Pathetic really, but I think I was desperate for her to like me. I couldn’t bear the thought of her rejection again. Terry did a double-take as I sat down beside him in my aisle seat, but, probably recognising the uptight look on my face, decided not to say anything. The plane landed in Australia on time at 6.35 a.m. The
interminable wait in Sydney’s draconian Customs Hall increased my anxiety threshold tenfold, so that by the time we found ourselves outside in the passenger terminal, we were half-asleep and rather fractious.
If I am honest, I did what everybody does when something is about to happen of paramount importance – I built a perfect fantasy. The drama queen in me scripted the tumultuous event that was about to happen; it went something like this:
Sydney airport interior, early morning.
Pauline immediately recognises Mother among the throng of people, a broad smile breaks out on her face as she rushes into her outstretched arms.
Mother sobs uncontrollably.
Soft focus camera, slow motion close-up. Paul Simon strums ‘Mother & Child Reunion’ as background music.

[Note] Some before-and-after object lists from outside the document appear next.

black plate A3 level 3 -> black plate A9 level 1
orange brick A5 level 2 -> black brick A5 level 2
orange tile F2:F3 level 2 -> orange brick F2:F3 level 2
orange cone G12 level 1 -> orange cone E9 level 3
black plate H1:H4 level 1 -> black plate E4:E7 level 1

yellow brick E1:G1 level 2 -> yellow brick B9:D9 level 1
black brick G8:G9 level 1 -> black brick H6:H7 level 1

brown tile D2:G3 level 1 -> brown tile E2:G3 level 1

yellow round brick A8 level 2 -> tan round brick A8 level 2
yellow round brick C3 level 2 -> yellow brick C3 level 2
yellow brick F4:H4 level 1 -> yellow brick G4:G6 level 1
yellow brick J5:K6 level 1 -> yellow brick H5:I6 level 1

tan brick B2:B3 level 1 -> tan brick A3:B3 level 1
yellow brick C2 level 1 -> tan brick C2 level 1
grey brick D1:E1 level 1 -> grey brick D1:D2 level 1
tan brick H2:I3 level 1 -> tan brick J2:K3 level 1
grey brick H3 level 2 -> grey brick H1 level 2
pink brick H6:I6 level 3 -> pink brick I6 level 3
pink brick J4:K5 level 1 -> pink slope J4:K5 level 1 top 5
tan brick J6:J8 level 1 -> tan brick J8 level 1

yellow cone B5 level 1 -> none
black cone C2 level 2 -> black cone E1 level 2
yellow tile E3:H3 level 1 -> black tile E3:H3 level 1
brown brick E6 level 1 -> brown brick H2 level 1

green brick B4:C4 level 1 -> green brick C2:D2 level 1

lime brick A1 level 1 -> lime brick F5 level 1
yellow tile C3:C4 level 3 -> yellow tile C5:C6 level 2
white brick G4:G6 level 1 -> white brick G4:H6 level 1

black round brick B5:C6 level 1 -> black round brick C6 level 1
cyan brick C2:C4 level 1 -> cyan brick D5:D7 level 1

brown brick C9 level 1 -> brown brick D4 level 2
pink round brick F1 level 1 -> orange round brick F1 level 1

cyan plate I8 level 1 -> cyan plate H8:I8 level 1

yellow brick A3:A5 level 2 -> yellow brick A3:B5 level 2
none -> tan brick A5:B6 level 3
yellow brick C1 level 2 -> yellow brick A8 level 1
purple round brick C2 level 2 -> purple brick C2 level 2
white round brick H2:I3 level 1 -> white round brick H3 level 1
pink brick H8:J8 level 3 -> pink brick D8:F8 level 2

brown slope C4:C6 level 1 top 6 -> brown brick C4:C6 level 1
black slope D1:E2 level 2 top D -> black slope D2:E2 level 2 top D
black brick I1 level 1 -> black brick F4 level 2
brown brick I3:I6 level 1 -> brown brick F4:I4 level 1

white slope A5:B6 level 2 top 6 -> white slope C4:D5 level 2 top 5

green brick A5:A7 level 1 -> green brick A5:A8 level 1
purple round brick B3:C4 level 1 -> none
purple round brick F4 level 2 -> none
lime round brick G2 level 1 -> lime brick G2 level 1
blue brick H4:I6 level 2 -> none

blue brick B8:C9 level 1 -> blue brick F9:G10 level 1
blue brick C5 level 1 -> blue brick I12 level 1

You get the gist? I needed to assign an easy narrative to the reunion. And then in crashed reality, in the shape of a tall, sturdily built woman, large of bosom and big of smile, with piercing blue eyes and a messy grey-haired up-do, striding towards me at breakneck speed. It was the eyes I noticed first – piercing, watchful and sea-blue. In that moment I floundered in their depths like a freshly hooked fish before it is landed. Would I be found wanting? Did she look disappointed? Did I look too much like my father? Would that upset her? Deeply unsettling questions whirred in my mind, until suddenly she broke into a broad smile and warmly declared: ‘Daaaaaaaahling.’
Next thing I was enveloped in forty-two years worth of unreserved love. The surrounding hustle and bustle receded and I felt as though I had entered an unexpected limbo land, where everything that had previously happened to me and my mum was put on hold, while we selfishly tried to backtrack and sew together the ends of the severed umbilical cord that once united us. But the passage of time had worn the frayed ends too much for such easy closure. The moment passed. Wonder dissolved into incredulity. I just couldn’t get to grips with her living, breathing self. Terry looked similarly overwhelmed at being embraced by a mother-in-law who was only two years older than him. If she noticed his T-shirt, she said nothing.